The operations of seven of the island’s Parish Councils have been significantly boosted by the addition of 25 newly recruited municipal police officers to their staff.
The group, comprising 17 males and eight females, graduated after completing a six-week municipal police training course at the Jamaica Constabulary Force (JCF) Academy at Twickenham Park, St. Catherine.
They have been assigned to the Trelawny, St. Elizabeth, St. Thomas, Portland, Westmoreland, St. Mary, and St. Elizabeth Parish Councils.
Addressing the graduation ceremony at the Academy, on May 31, Permanent Secretary in the Ministry of Local Government and Community Development, Robert Rainford, encouraged the graduates to be resolute and professional in executing their duties.
“You must carry out your functions impartially, reject indiscipline, renounce dishonesty, and resist temptation that will, no doubt, come your way as persons seek to deter you from your duties. Your duties are important to the success of the local authority and your parish. In performing your functions effectively, you are doing your part to improve the governance of your community,” he said.
Mr. Rainford pointed out that the officers will be required to support the activities of the local authorities to which they are assigned, by enforcing municipal laws and regulations, maintaining public order, supporting revenue generating efforts, and assisting in disaster management activities.

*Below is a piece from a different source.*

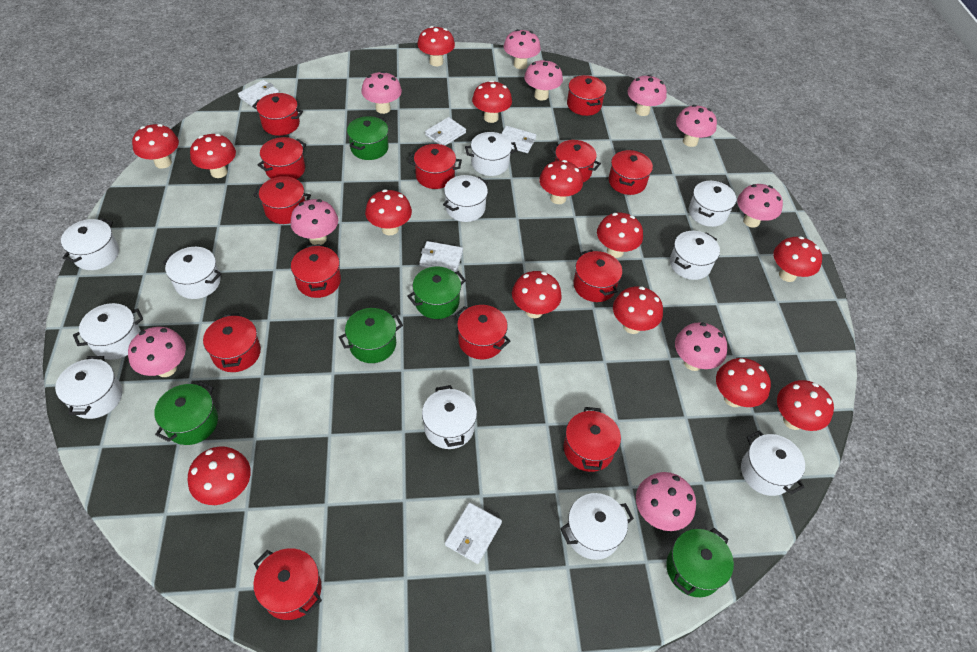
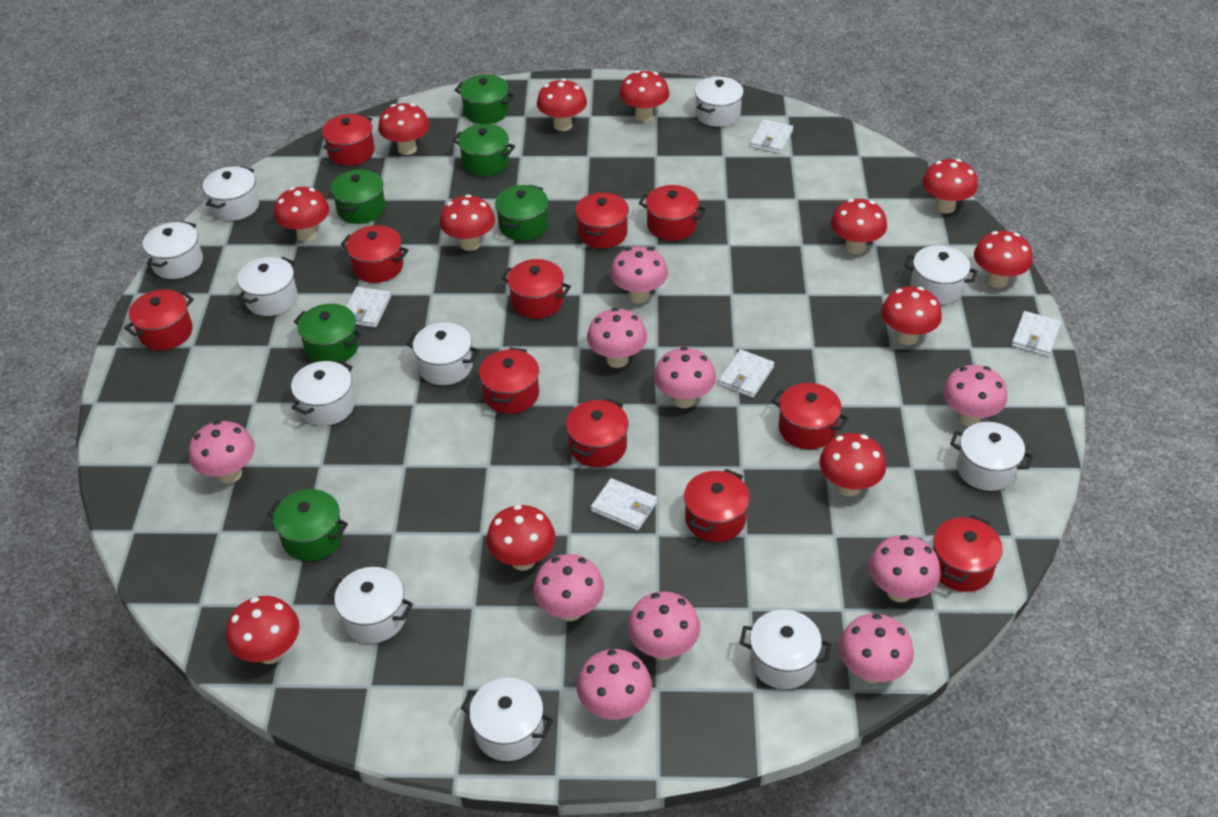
green pot: 5 -> 6
red mushroom: 13 -> 12
red pot: 13 -> 11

“These functions impact the lives and development of the community. As such municipal police officers (in carrying out these duties) provide a community service,” the Permanent Secretary said.
In his remarks Director of Revenue Enhancement and Resource Mobilisation in the Ministry, Calvert Thomas, underscored the officers’ roles in enhancing the Councils’ revenue collection capacity.

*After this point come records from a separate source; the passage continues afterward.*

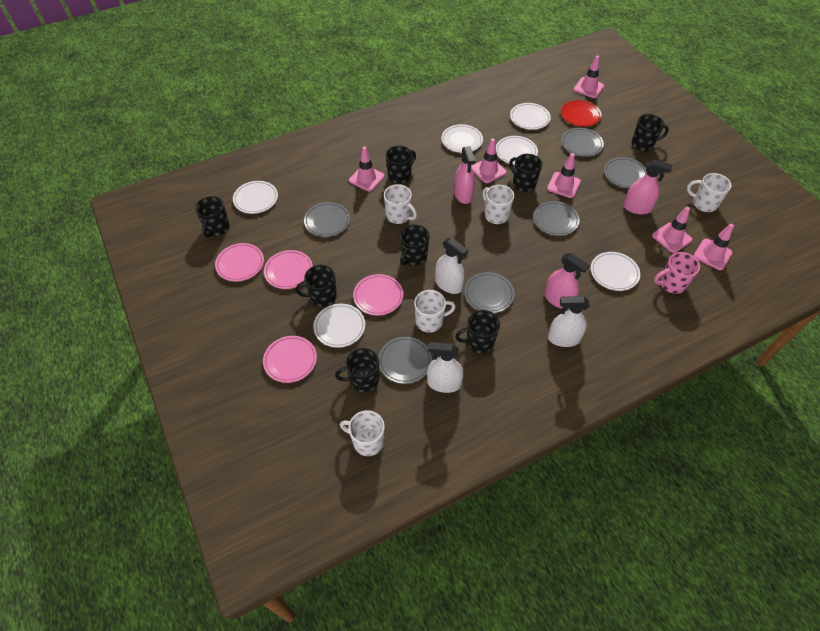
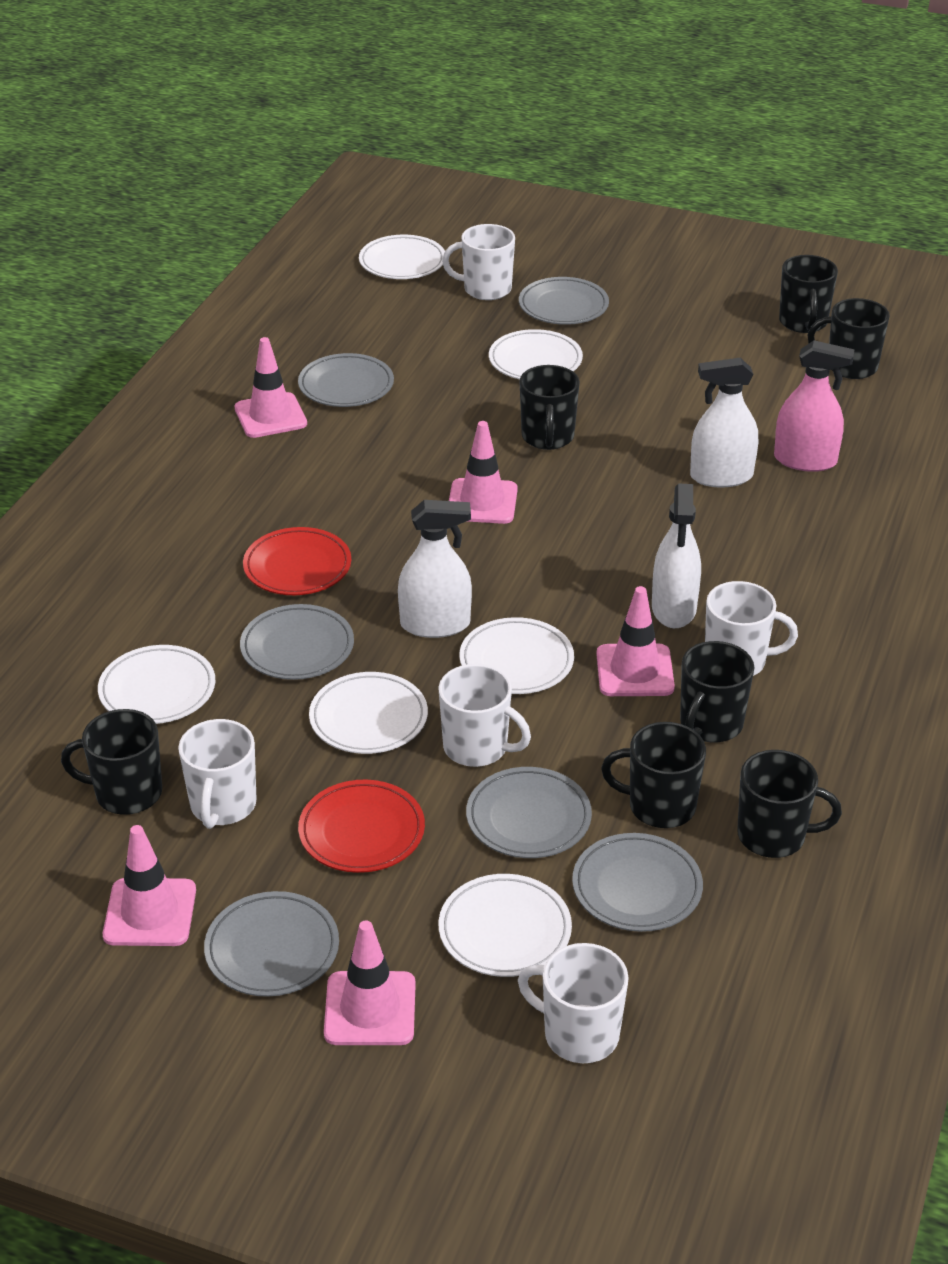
black mug: 8 -> 7
pink mug: 1 -> 0
pink plate: 4 -> 0
pink spray bottle: 3 -> 1
pink traffic cone: 6 -> 5
red plate: 1 -> 2

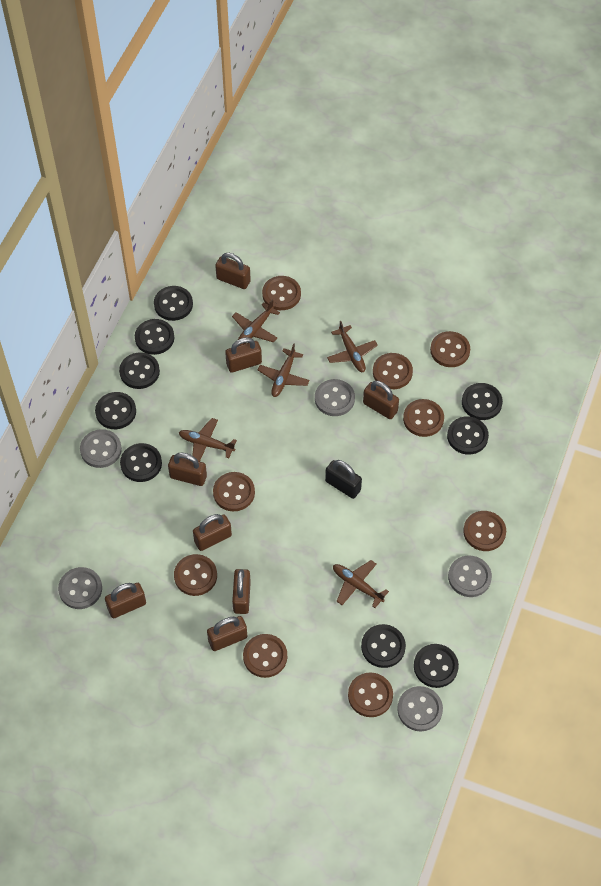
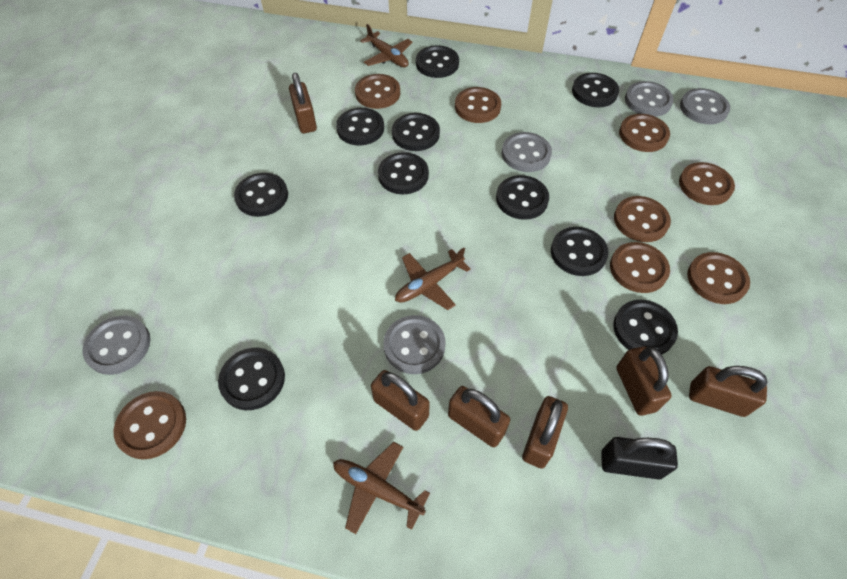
black button: 9 -> 10
brown button: 9 -> 8
brown padlock: 8 -> 6
brown plane: 5 -> 3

“They will assist each Council in realising additional revenues because of the work that they are called upon to do. But let me invite councillors and administrators to recognise the fact that these persons are not money collectors,” he stated.

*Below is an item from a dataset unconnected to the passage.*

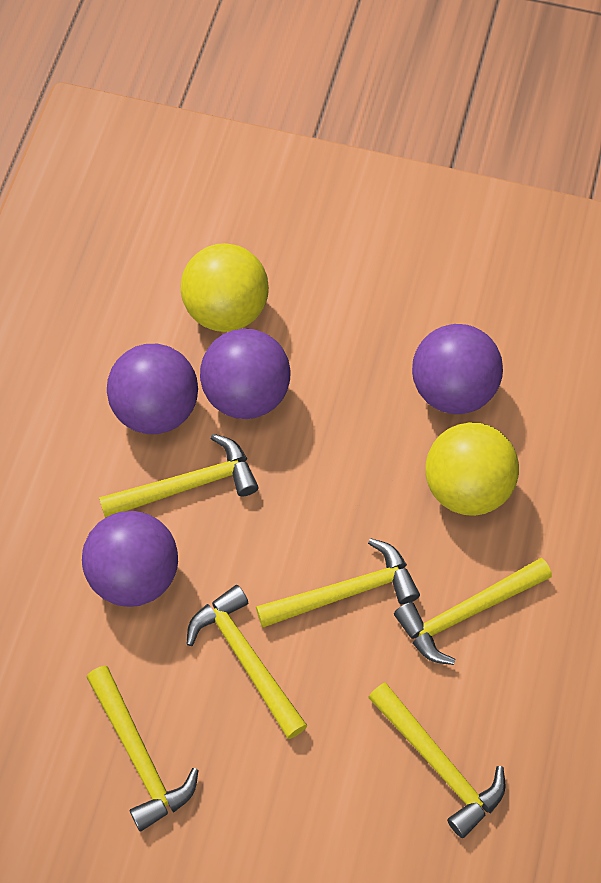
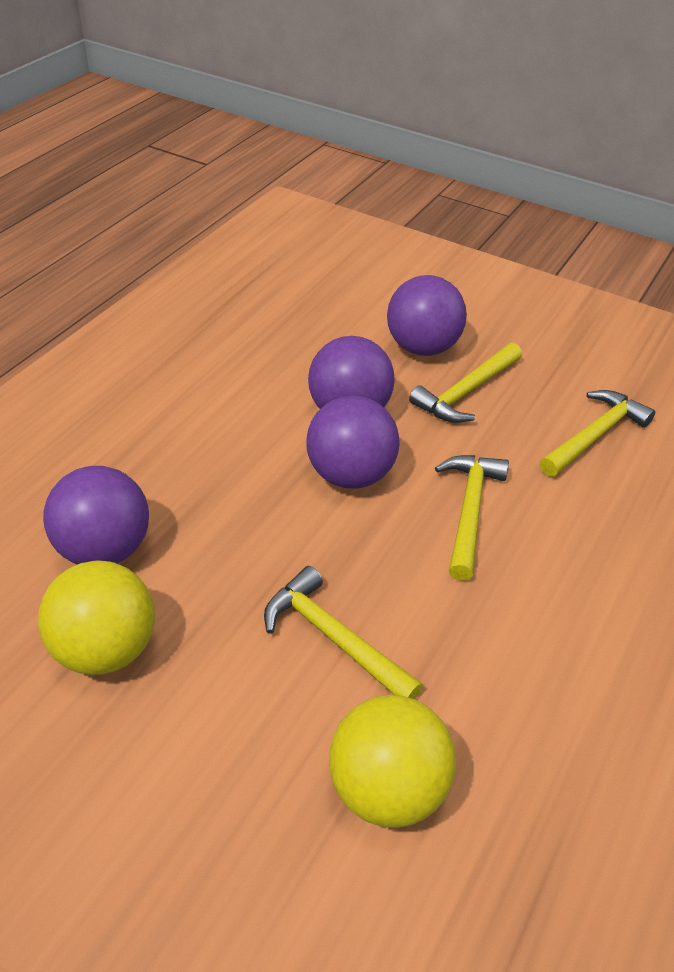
yellow hammer: 6 -> 4

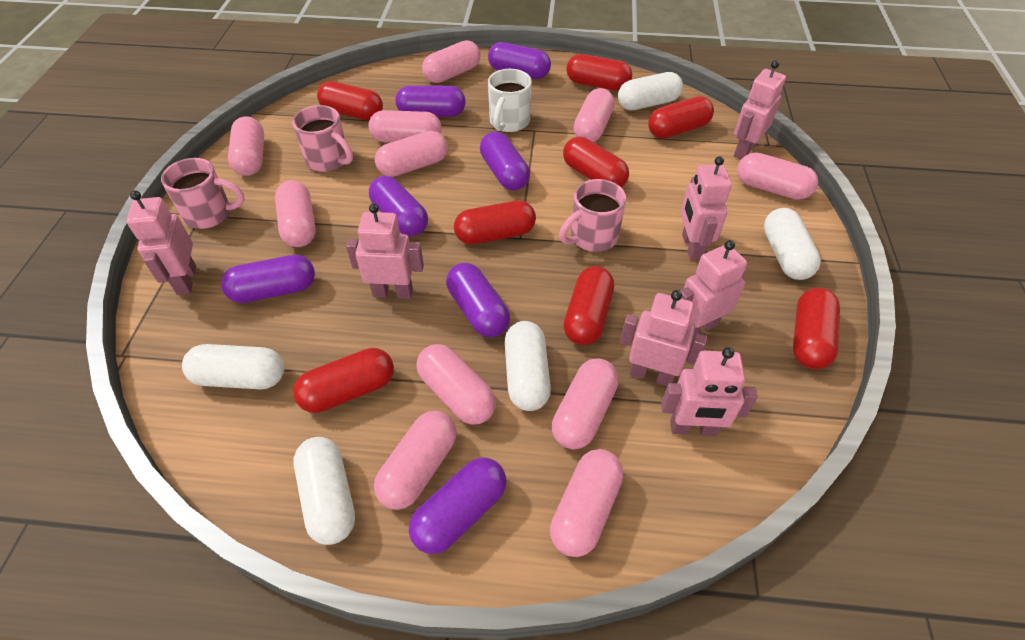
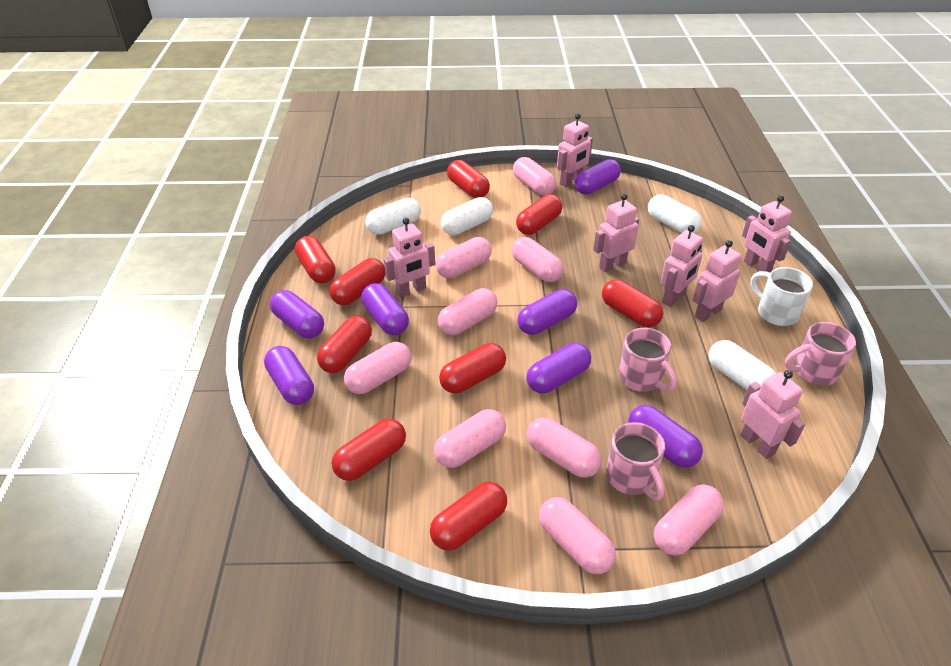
pink capsule: 11 -> 9
red capsule: 8 -> 9
white capsule: 5 -> 4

The training course covered some 25 topics which included: police techniques; court procedures; statement writing; local government laws and regulations; parish council operations; proper use of tools such as handcuffs and batons; and techniques of submission and arrest. It also focused on personal development, incorporating deportment, communication, public speaking, first aid, and customer service.
The graduates were each presented with certificates and special awards.